Мужчины так радовались встрече, что про своих дочерей забыли. Про работу ничего не говорили, хотя оба поработали на славу. Когда мы с папой возвращались домой, папа восхищался, как Миша из паренька в кирзовых сапогах, смазанных дегтем, приехавший из Белоруссии, превратился в элегантного мужчину с прекрасной речью.
Михаил Селиверстович был женат на Нине Ивановне Карпенко. Она была ленинградка, у их семьи была квартира на левом берегу Невы. Нина Ивановна была яркая и красивая и много кому нравилась, но не участвовала в развлечениях. Папа всегда приводил Нину Ивановну в пример для подражания. Про нее говорили:

«Она лучшая сметчица Ленинграда и зарабатывает больше мужа».

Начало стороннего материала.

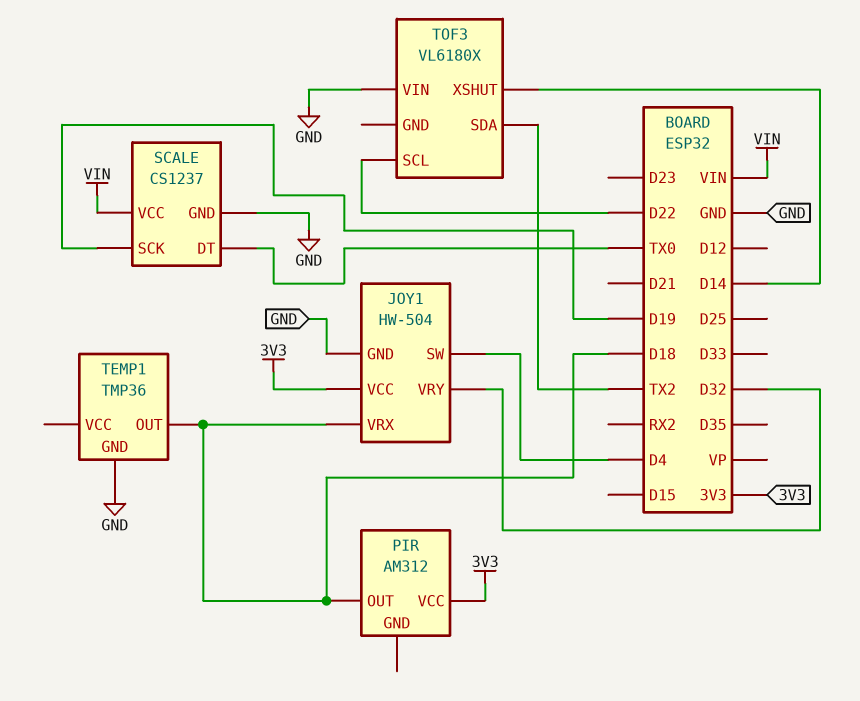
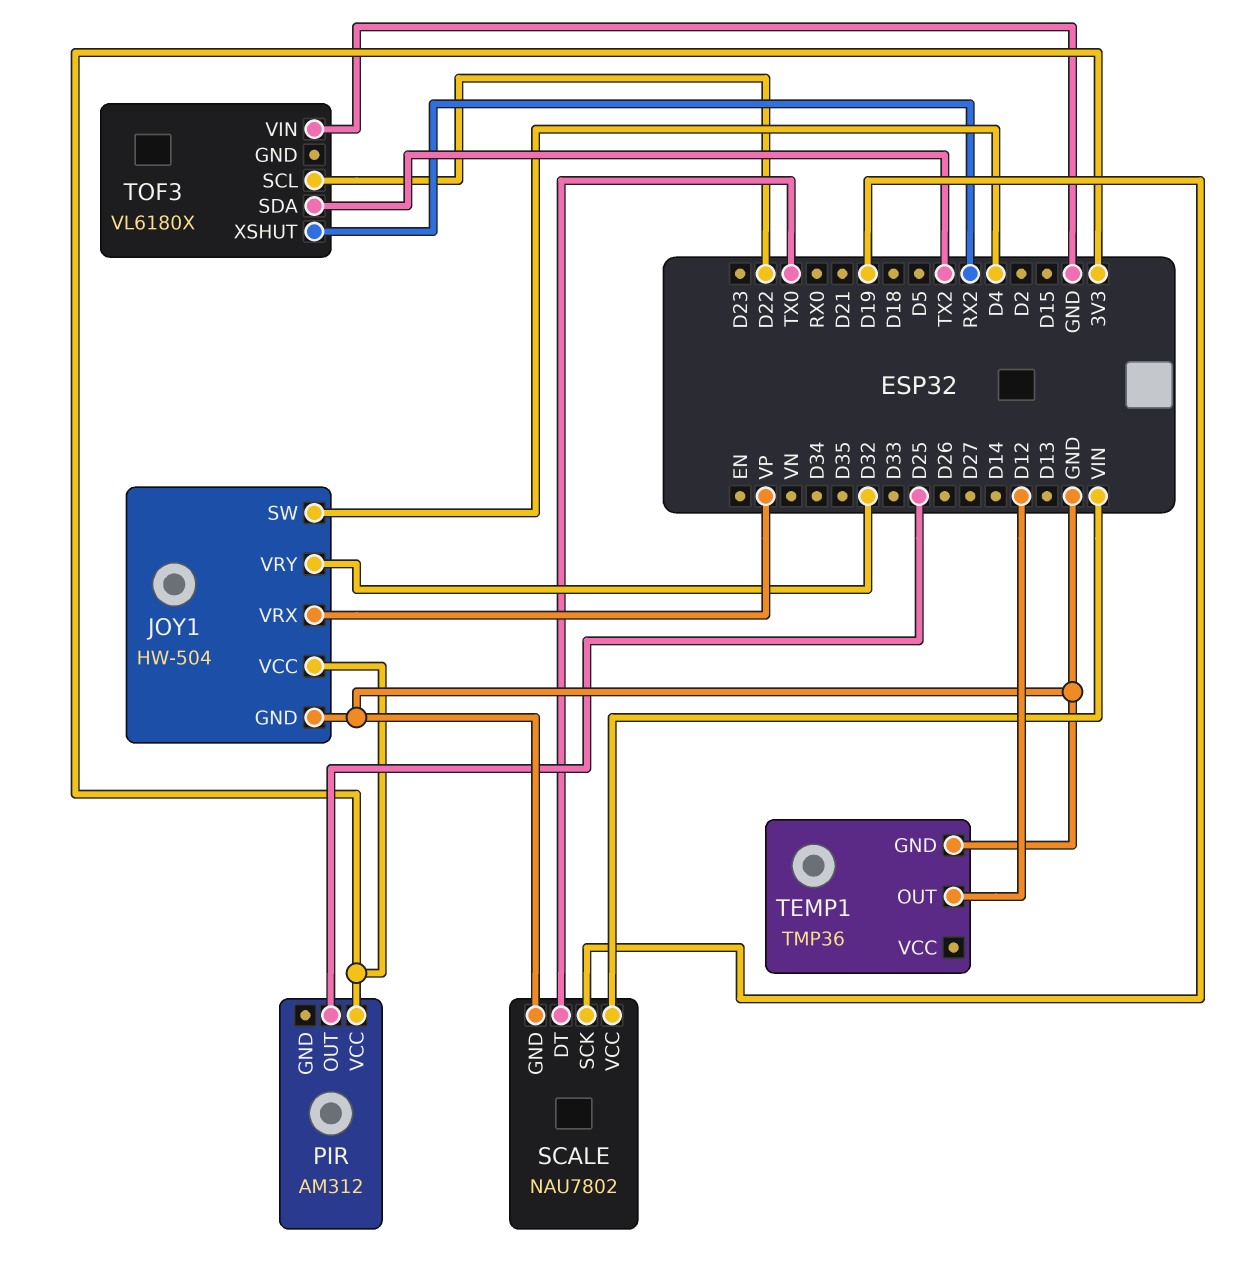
JOY1 pin VRX: D18 -> VP
PIR pin OUT: D18 -> D25
SCALE: CS1237 -> NAU7802
TEMP1 pin OUT: D18 -> D12
TOF3 pin XSHUT: D14 -> RX2

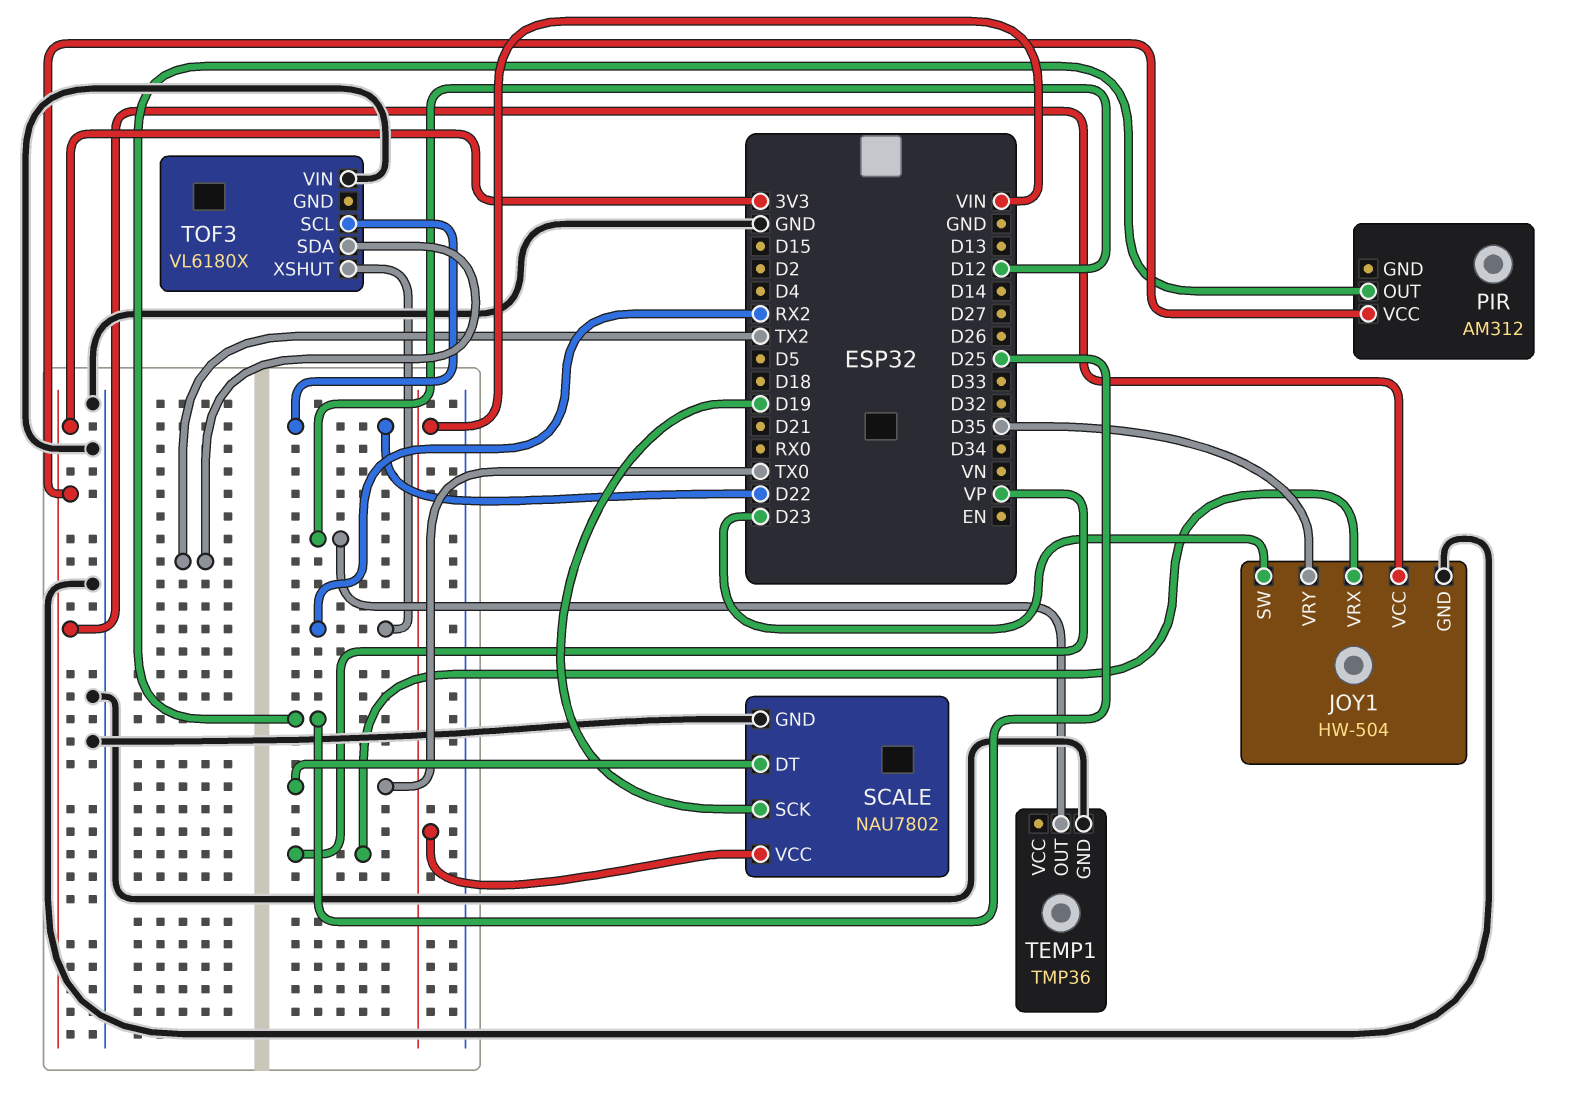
JOY1 pin SW: D4 -> D23
JOY1 pin VRY: D32 -> D35

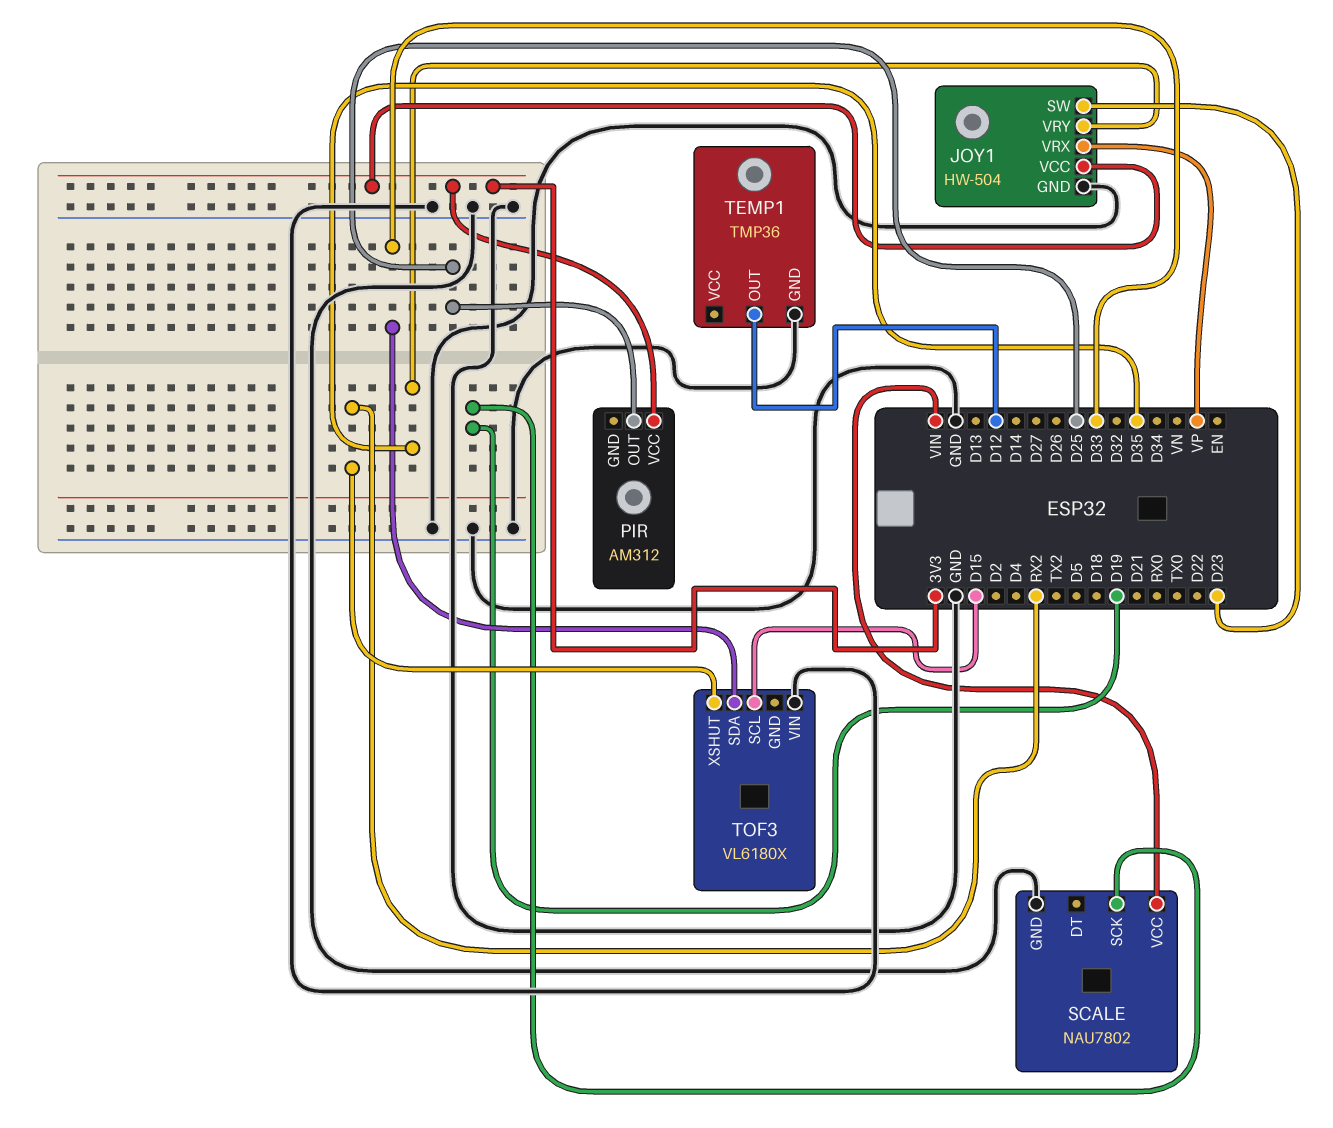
SCALE pin DT: TX0 -> none
TOF3 pin SCL: D22 -> D15
TOF3 pin SDA: TX2 -> D33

Она не жила постоянно в Ленинграде, но постоянно приезжала туда по работе. Так и вышло, что во время блокады они с дочерью оказались в городе. Их вывезли по ледовой дороге, но слишком поздно для Нины Ивановны. Она умерла в Чусовой, и младшая Нина поехала на Дальний Восток одна.

НАЧАЛИСЬ ЗАНЯТИЯ

Перед началом занятий мы приехали в институт, чтобы узнать кто в какой группе. Нас разделили на четыре группы, Нина была в первой, я – в четвертой. В моей группе нас было только двое: я и Люда Попандополо. Лекции проходили в большой аудитории для всего потока. И начались начертательная геометрия и сопромат, высшая математика, черчение и рисунок, и, конечно, архитектура. Для меня была еще одна напасть: военное дело. Люда почему-то была не военнообязанная. По какой причине я не знала, у нее вроде было все, даже в избытке: она была здоровая, сильная и крепкая.

Первое занятие я хорошо запомнила, оно было по архитектуре. Принесли большое количество подрамников с чертежами зданий, к ним были прибиты бляхи с инвентарными номерами. Мне достался небольшой особняк с портиком. Над окнами в небольшом углублении шел многофигурный барельеф. Задание было сделать отмывку. Я с ужасом поняла, что все фигуры барельефа, я выполню только к окончанию института. Наш архитектор подошел к моему подрамнику и сказал:

«Нишу только обозначьте».

Я с облегчением выдохнула.

Много лет спустя я нашла на Большом Садовом кольце этот особняк. Это был личный особняк Шехтеля. А все подрамники – из архивов Москвы.